FAJAR.CO.ID -- UU Kesehatan yang telah disahkan kini jadi polemik. Salah satu yang disorot pada aturan tentang kawasan tanpa rokok dan kewajiban menyediakan ruang untuk merokok atau smooking room.
Aturan itu tertuang di pasal 151. Pada ayat 1 dijelaskan bahwa kawasan tanpa rokok terdiri atas fasilitas pelayanan kesehatan, tempat proses belajar-mengajar, tempat anak bermain, tempat ibadah, angkutan umum, tempat kerja, dan tempat umum serta tempat lain yang ditetapkan.
Lalu, ayat 2 menyebutkan bahwa pemda wajib menetapkan dan mengimplementasikan kawasan tanpa rokok di wilayah masing-masing. Selanjutnya, ayat 3 menyebutkan bahwa pengelola, penyelenggara, atau penanggung jawab tempat kerja, tempat umum, dan tempat lainnya yang ditetapkan sebagaimana dimaksud pada ayat 1 wajib menyediakan tempat khusus untuk merokok.

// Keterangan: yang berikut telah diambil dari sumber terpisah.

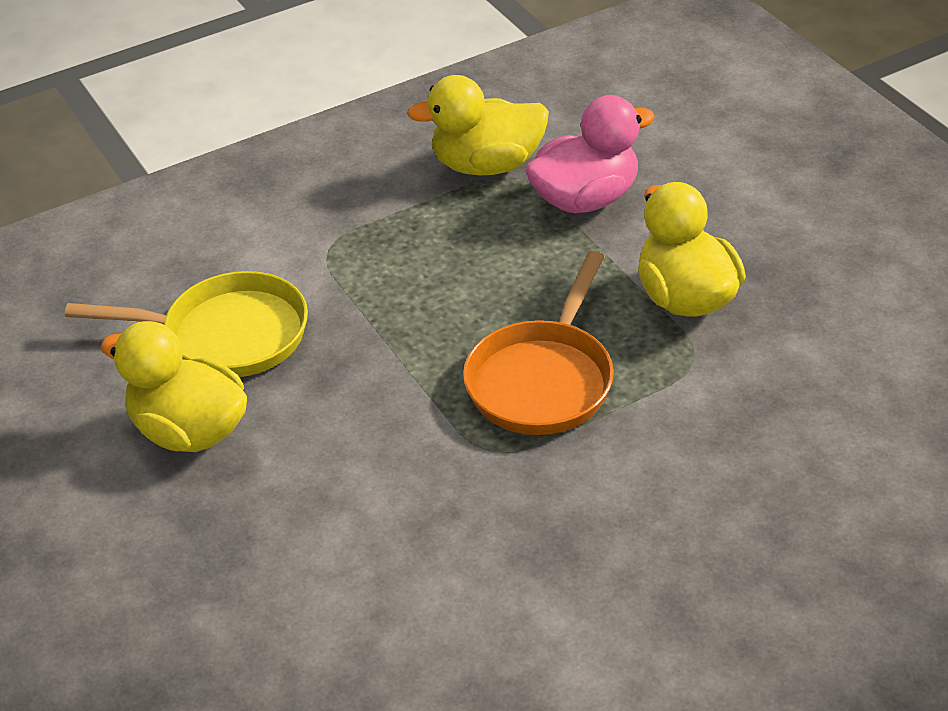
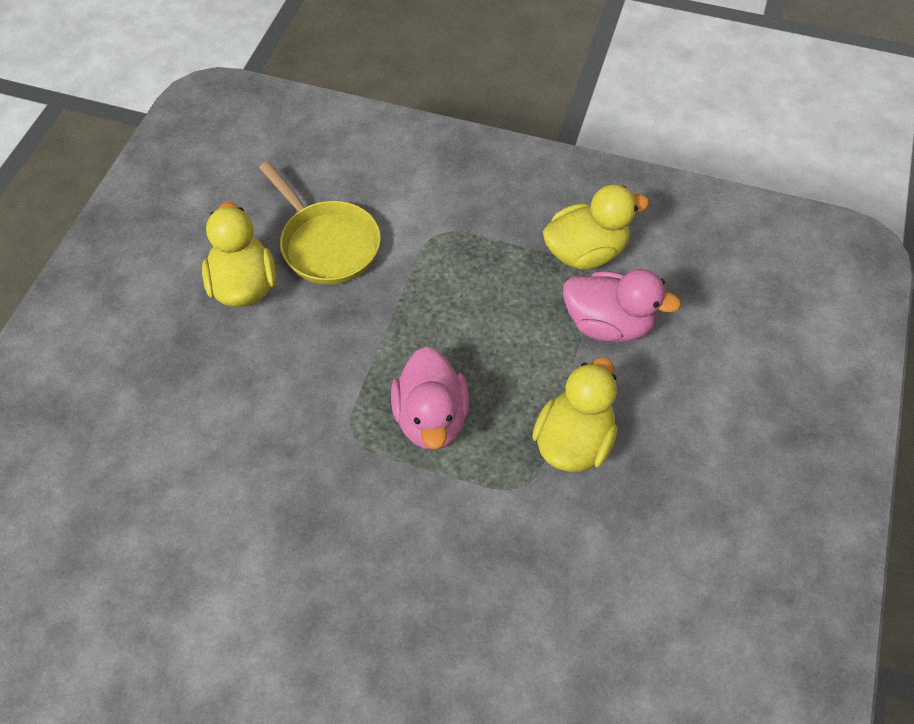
camera: 45 degrees right, 15 degrees up
(487, 165) = (585, 252): yellow duck -> yellow duck turned 120 degrees clockwise
(543, 380) = (431, 418): orange pan -> pink duck

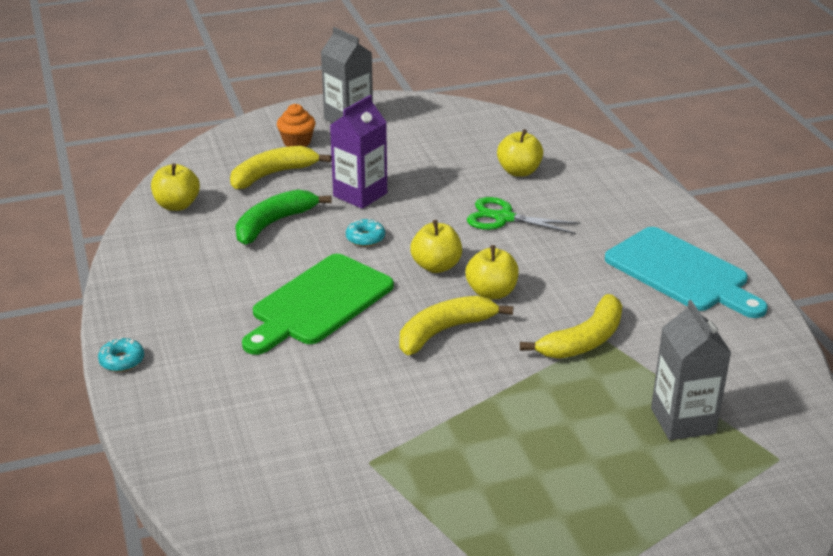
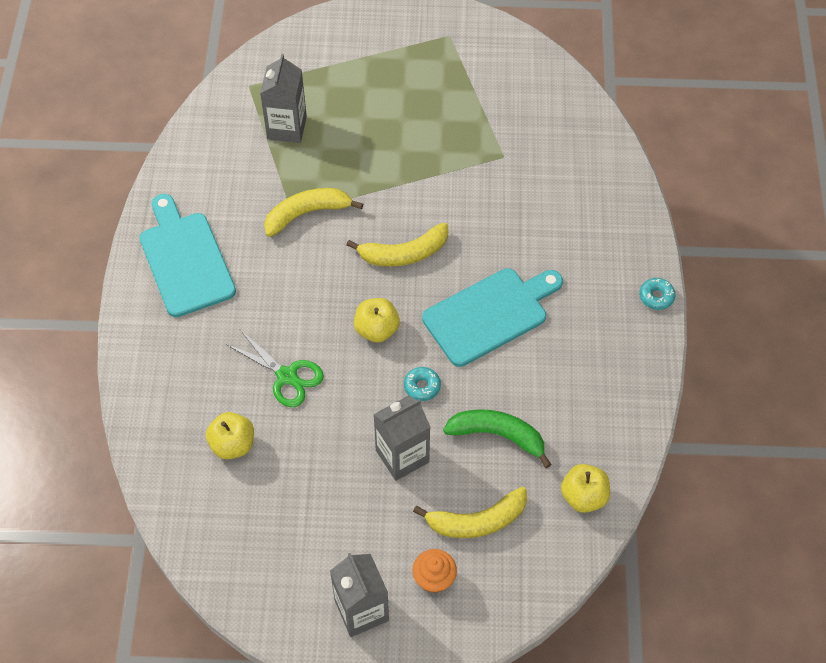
camera: 160 degrees left, 25 degrees up
(273, 223) = (498, 435): green banana -> green banana turned 135 degrees counterclockwise
(318, 303) = (490, 314): green cutting board -> turquoise cutting board
(360, 194) = (402, 456): purple carton -> grey carton
(491, 292) = (347, 284): yellow apple -> none

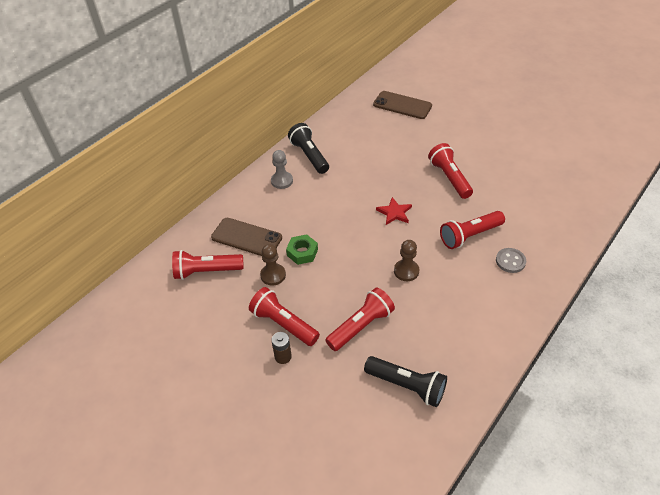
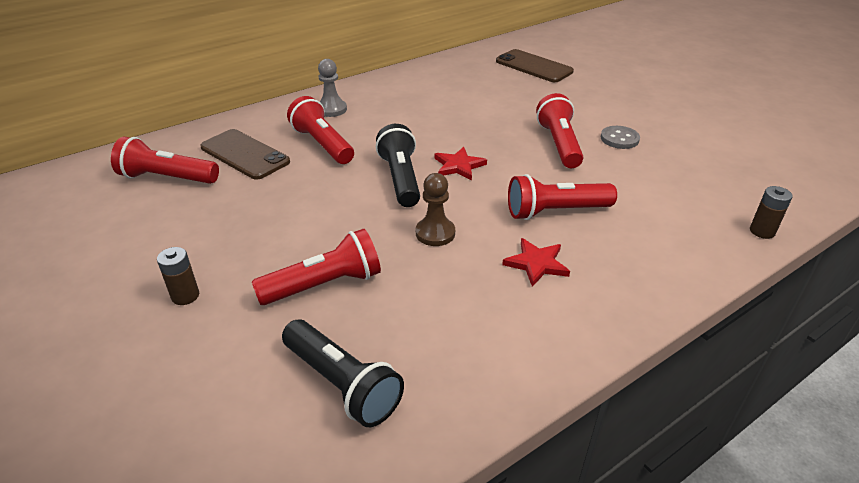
camera: 15 degrees right, 10 degrees down
(273, 275) = (247, 199): brown pawn -> none
(283, 324) = (217, 256): red flashlight -> red flashlight (322, 144)
(302, 252) = (304, 183): green nut -> none
(309, 156) = (383, 92): black flashlight -> black flashlight (400, 179)
(474, 278) = (536, 264): none -> red star
(510, 261) = (606, 255): grey button -> grey button (619, 139)
(589, 221) = (762, 231): none -> brown battery

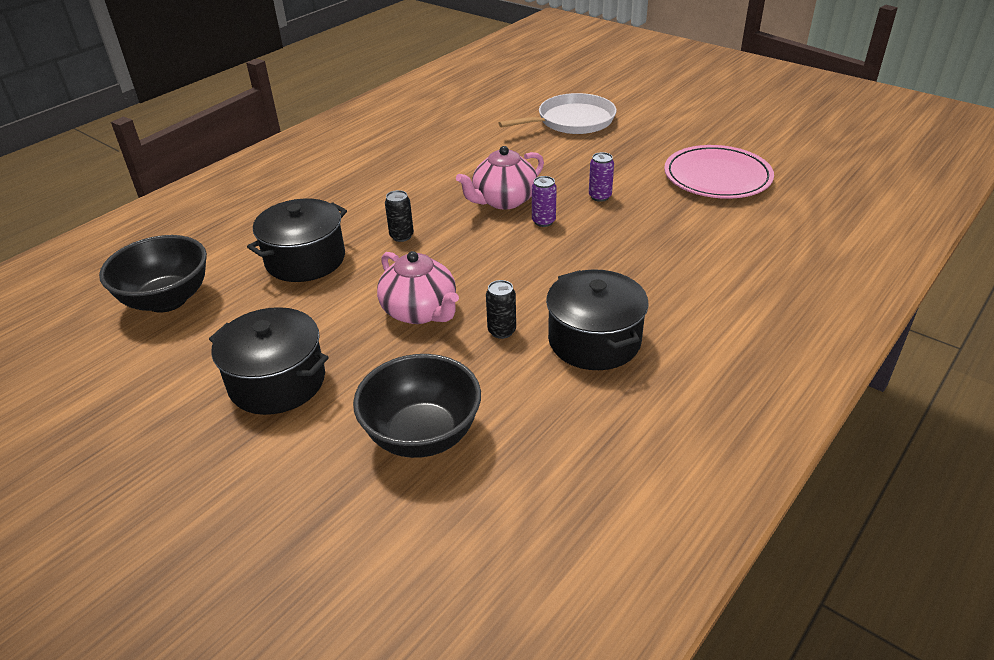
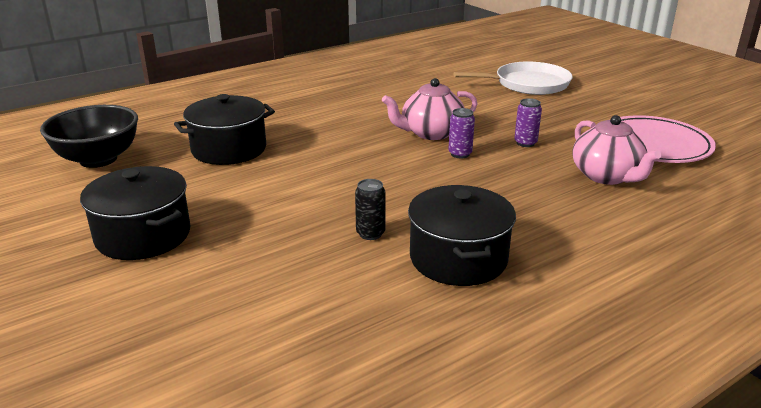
camera: 15 degrees right, 10 degrees down
(401, 236) = (322, 145): black can -> none
(420, 311) = (304, 204): pink teapot -> pink teapot (607, 176)
(422, 435) = (242, 306): black bowl -> none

Nah, aturan itulah yang memantik reaksi dari para aktivis antirokok. Ketua Yayasan Lembaga Konsumen Indonesia (YLKI) Tulus Abadi menuturkan bahwa adanya smooking room merupakan cacat logika. Sebab, tempat umum dan tempat kerja diwajibkan menyediakan fasilitas untuk merokok.
"Kelihatannya sepele, tetapi secara fundamental pasal ini cacat secara normatif, ideologis, dan bahkan etik moral,” katanya kemarin (15/7).
Pasal 149 ayat 1 dan 2 sudah menyebutkan bahwa produk tembakau termasuk zat adiktif yang penggunaannya dapat merugikan diri sendiri dan masyarakat. Lalu, pada pasal 4 disebutkan bahwa produksi, peredaran, dan penggunaan produk tembakau harus memenuhi standar dan/atau persyaratan yang ditetapkan dengan mempertimbangkan profil risiko kesehatan.